じじいは勝っているだろうか? 油断してなきゃいけるだろうが。


「よっしゃ! じじいが留守の間に、こっそり買っておいた高級猫缶を食べちまうぜ。う~ん、猫満足!」








「はい、はい。それで宜しく」


 暫くすると電話で注文した料理が魔法陣に現れた。


「きたきた。ニャン太のいない今だからこそ、高級ディナー食べるぜ。う~ん、じじい満足!」



 どうやら普段は節制させられているらしい。

 じじいの次の試合で、今日の試合日程は終了した。テレビでは特別チャンネルで好きな試合を何度でも見れるらしい。熱心なヤツは次の対戦相手を分析しているだろう。

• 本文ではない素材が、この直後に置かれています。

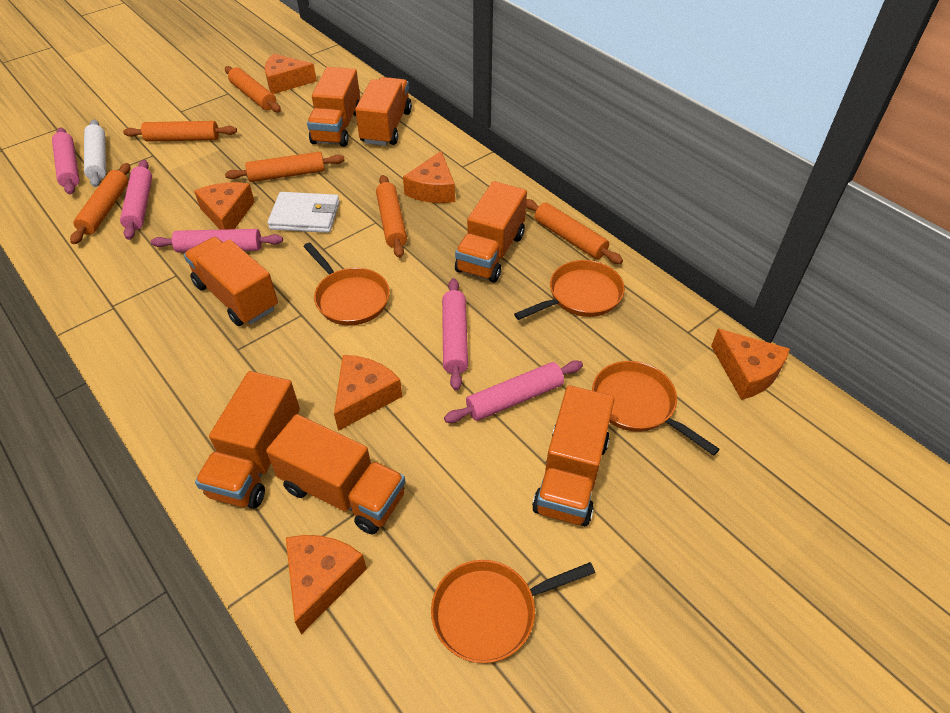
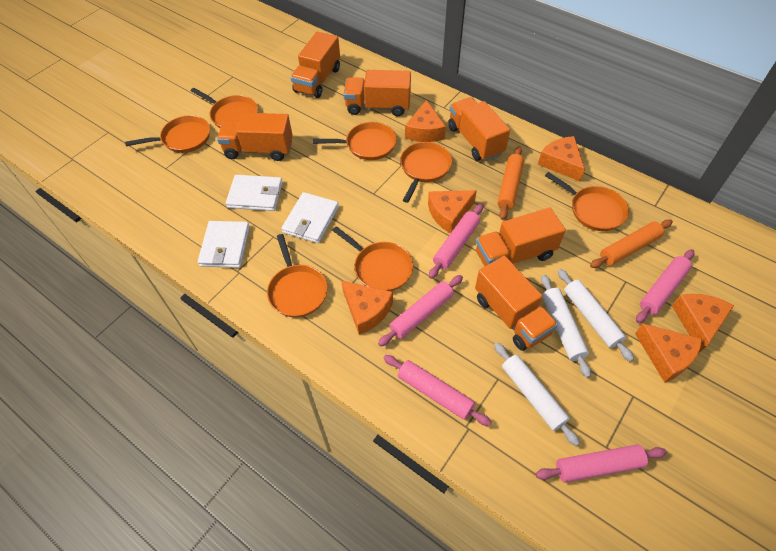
orange pan: 4 -> 7
orange rolling pin: 6 -> 2
orange truck: 7 -> 6
white rolling pin: 1 -> 3
white wallet: 1 -> 3

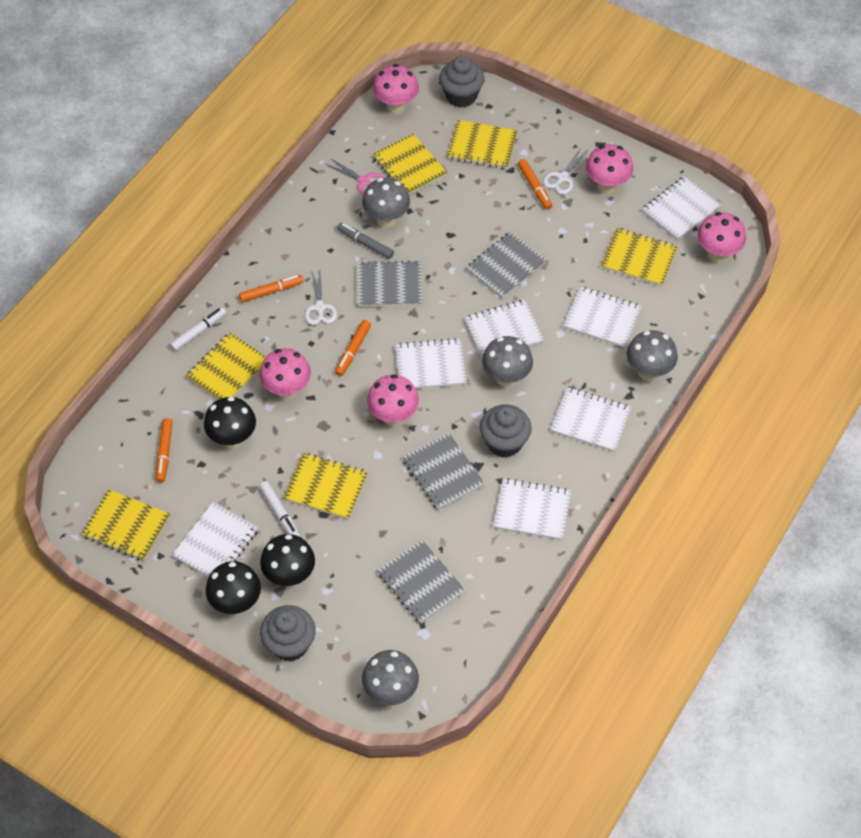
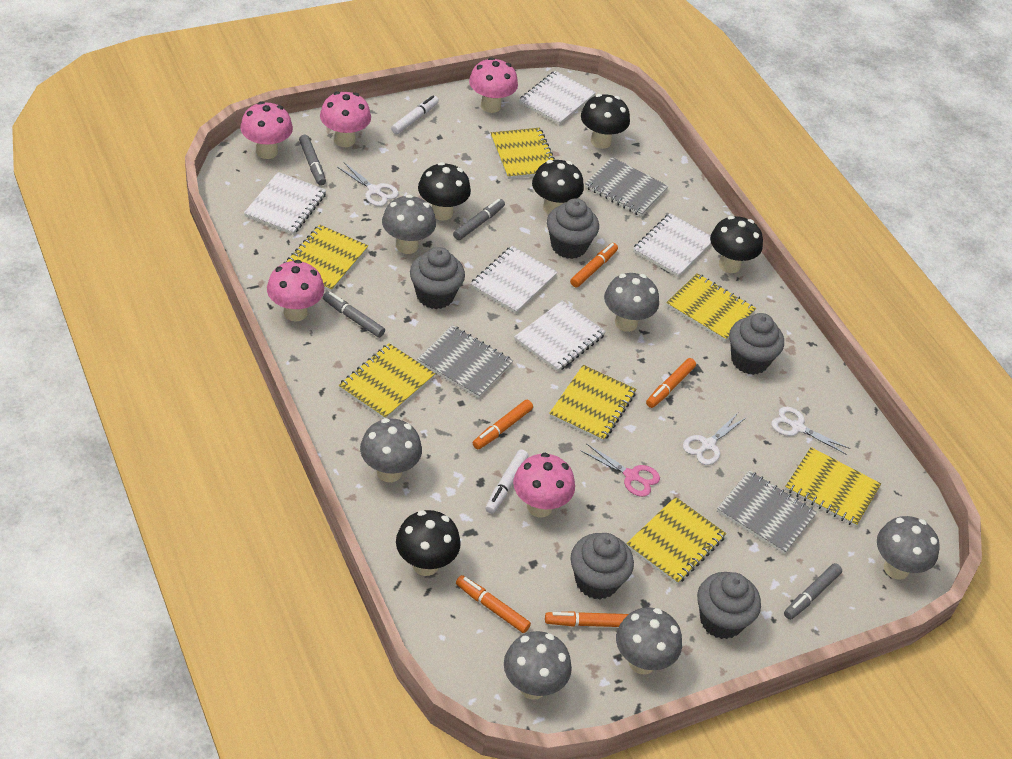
black mushroom: 3 -> 5
grey cupcake: 3 -> 5
grey marker: 1 -> 4
grey mushroom: 4 -> 6
grey notebook: 4 -> 3
orange marker: 4 -> 5
white notebook: 7 -> 5
white scissors: 2 -> 3
yellow notebook: 6 -> 7

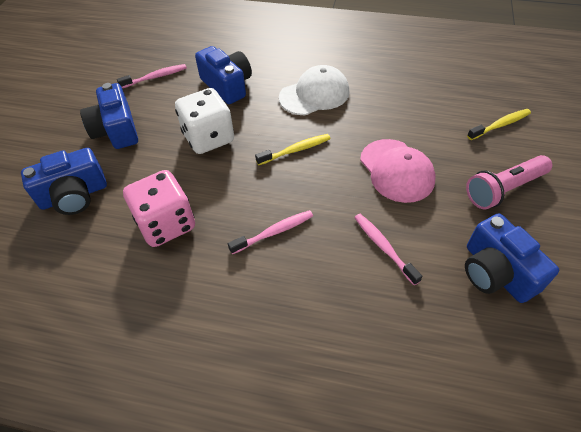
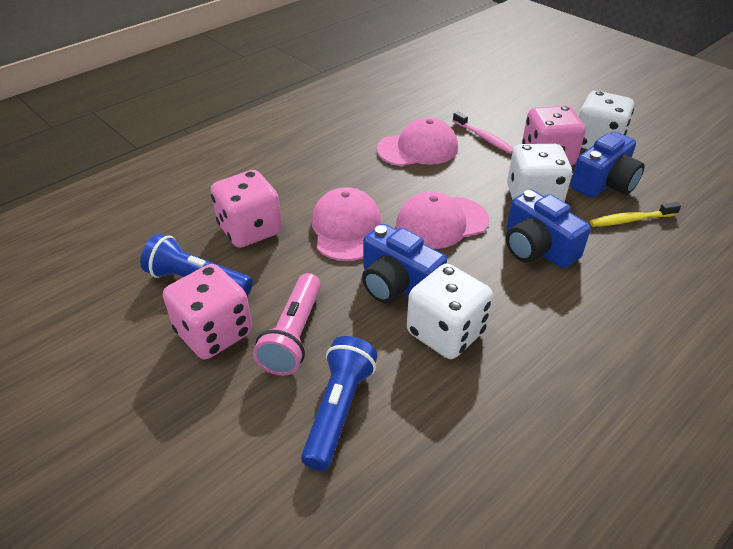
blue camera: 4 -> 3
blue flashlight: 0 -> 2
pink cap: 1 -> 3
pink dice: 1 -> 3
pink toothbrush: 3 -> 1
white cap: 1 -> 0
white dice: 1 -> 3
yellow toothbrush: 2 -> 1

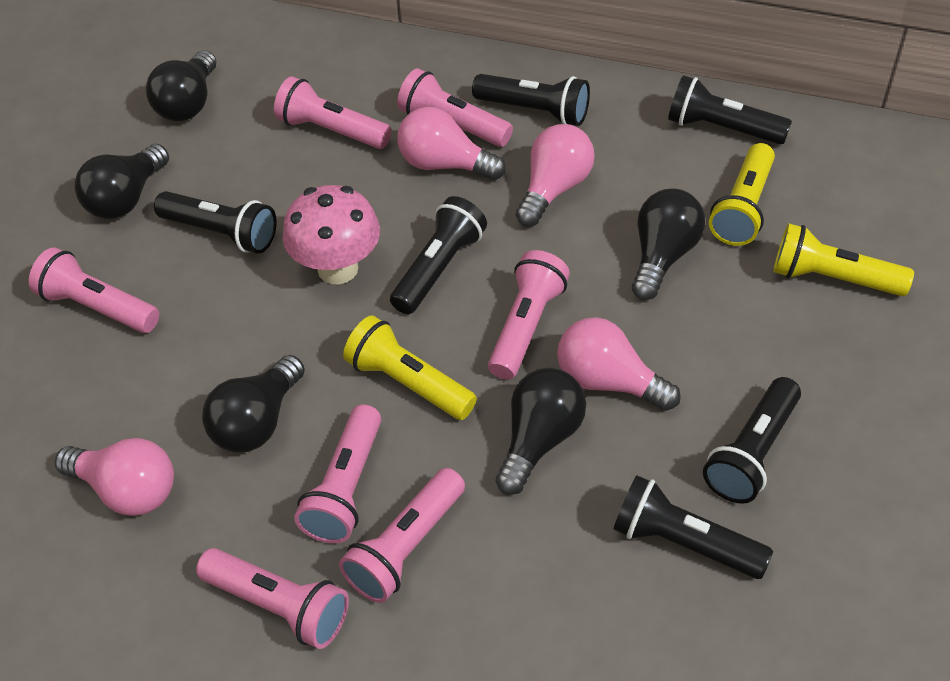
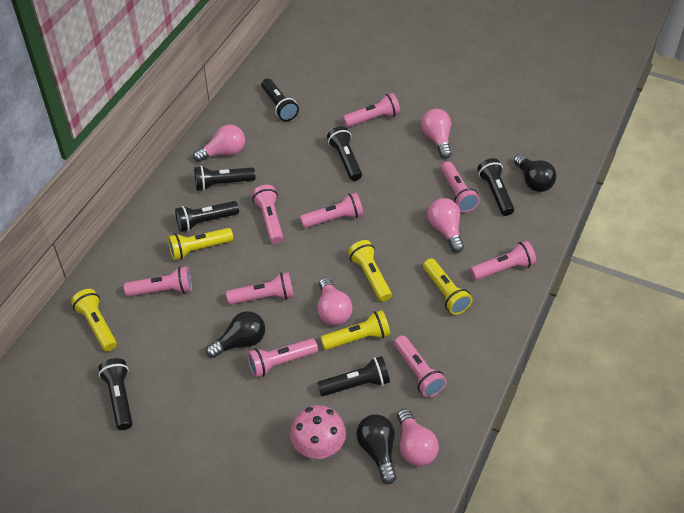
black flashlight: 6 -> 7
black light bulb: 5 -> 3
pink flashlight: 7 -> 9
pink light bulb: 4 -> 5
yellow flashlight: 3 -> 5

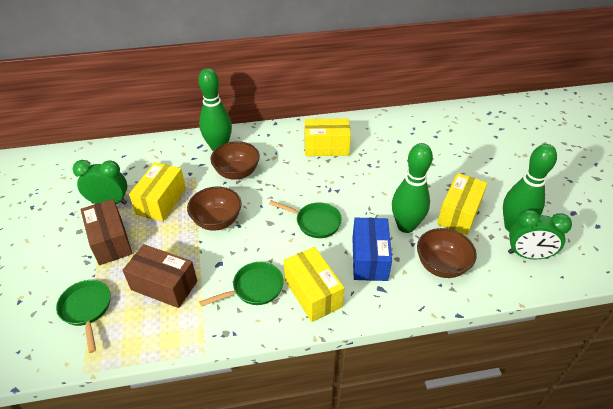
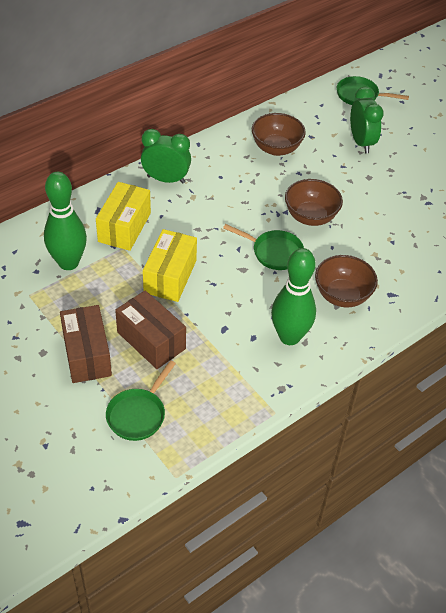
blue box: 1 -> 0
green bowling pin: 3 -> 2
yellow box: 4 -> 2

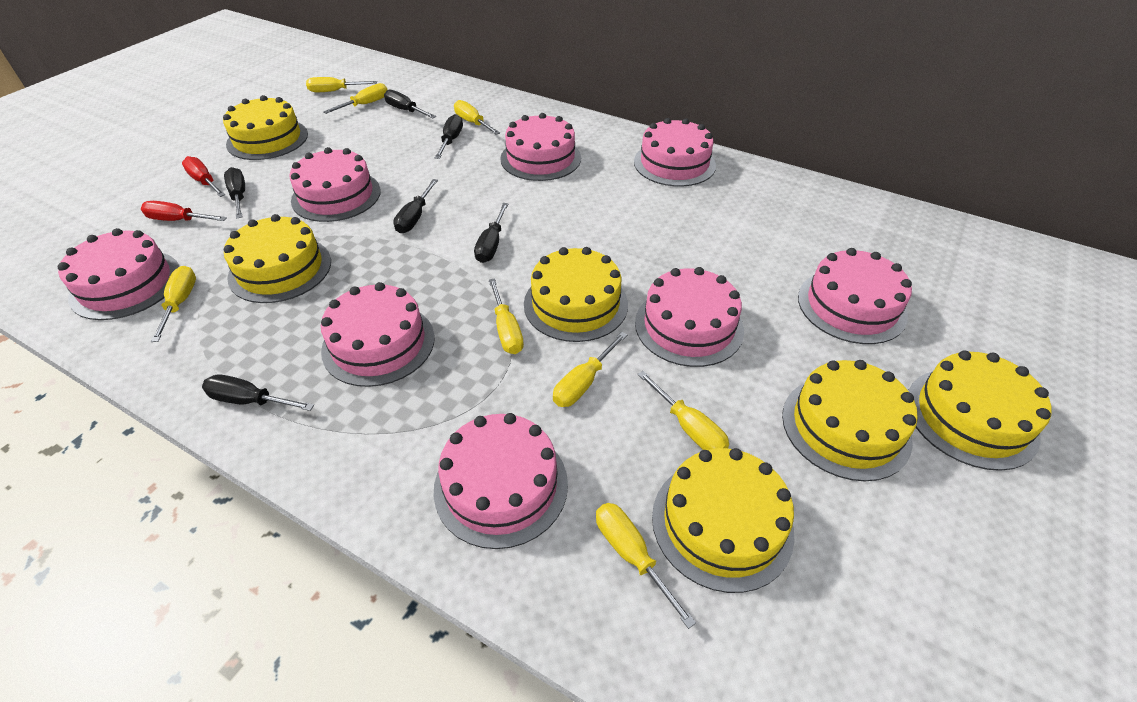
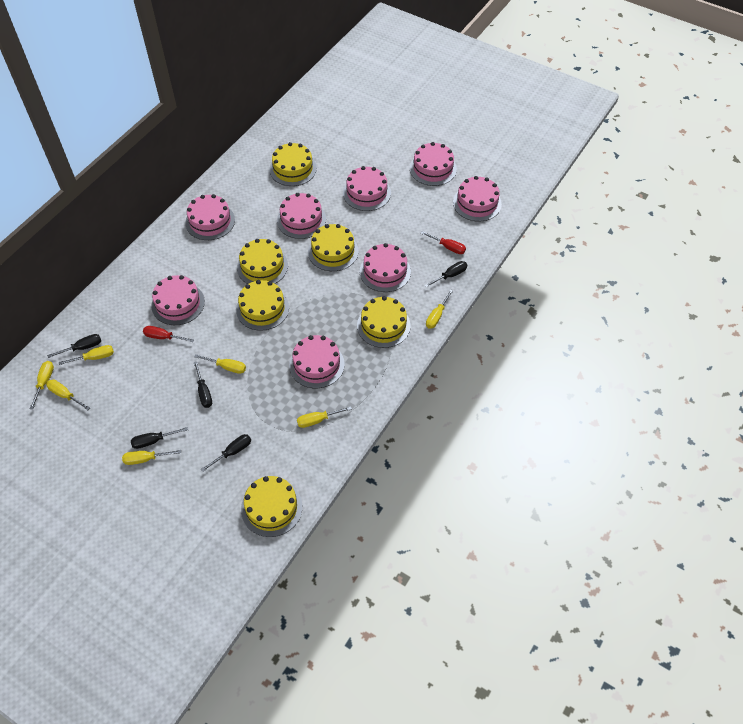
black screwdriver: 6 -> 5
yellow screwdriver: 8 -> 7

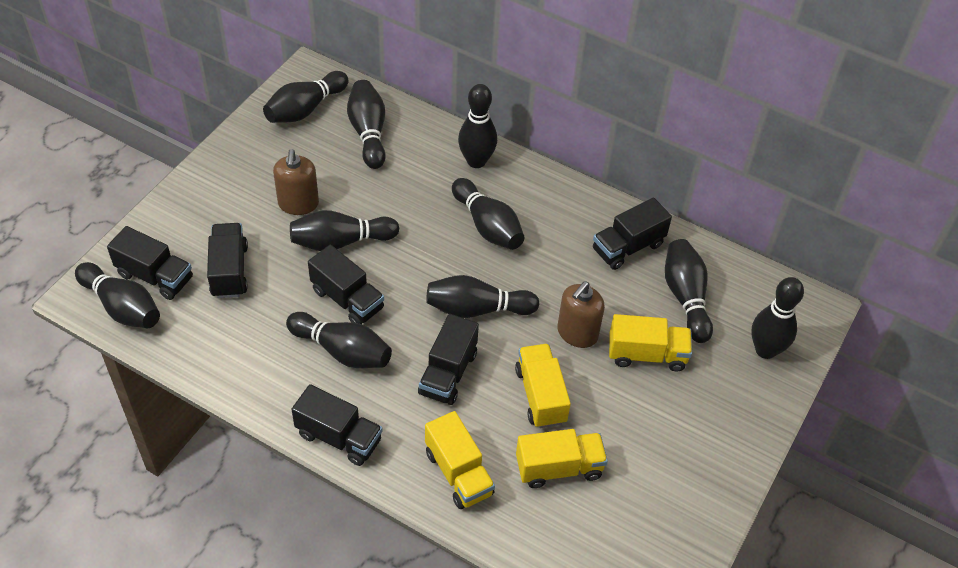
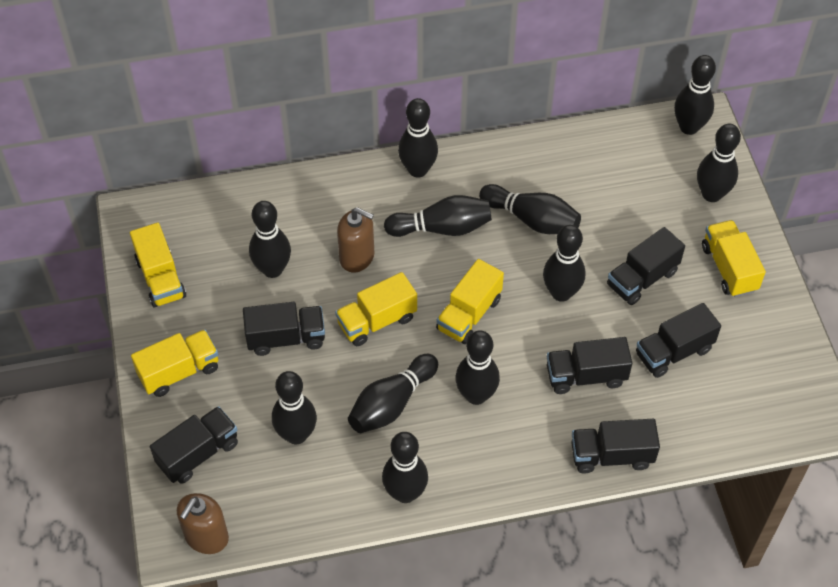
black bowling pin: 10 -> 11
yellow truck: 4 -> 5

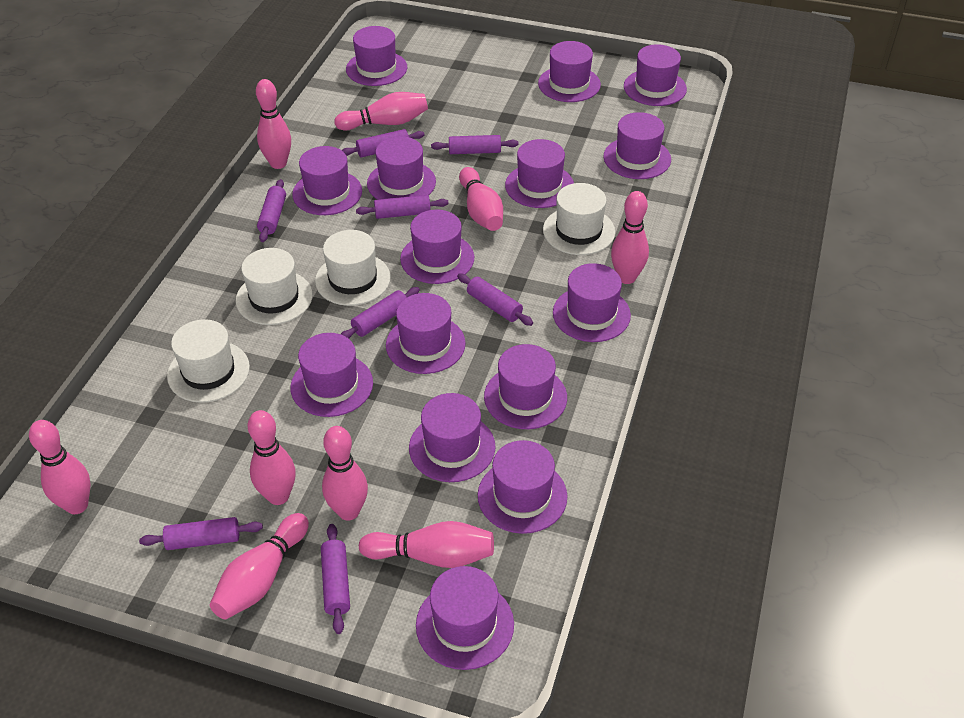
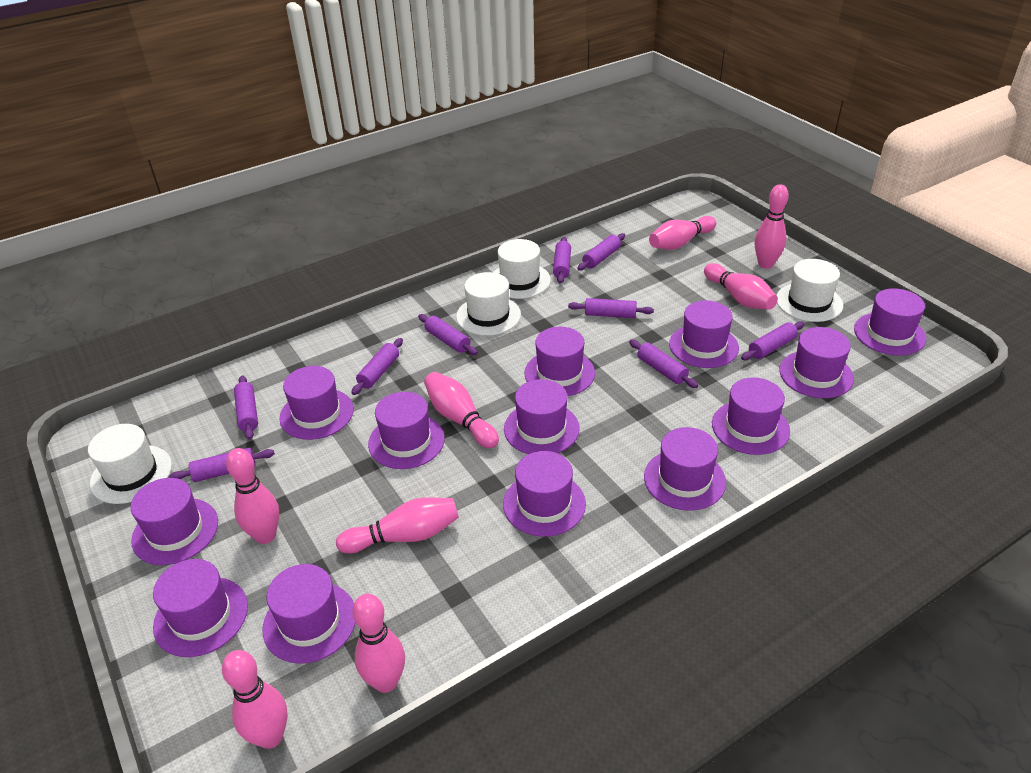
pink bowling pin: 9 -> 8
purple hat: 15 -> 13
purple rolling pin: 8 -> 9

「次の戦士は問題ないと思うんだよな。問題の自称勇者は戦っていないし」


 ヘンリーより弱いんだろうが、その時の運が悪かっただけって可能性もある。更に修行して強くなっているだろうし。


「明日の試合は2回戦が第7試合目で3回戦が第4試合目か。でも1試合目にヘンリーが出るからな。」



 色々考えている内に、じじいは眠りについた。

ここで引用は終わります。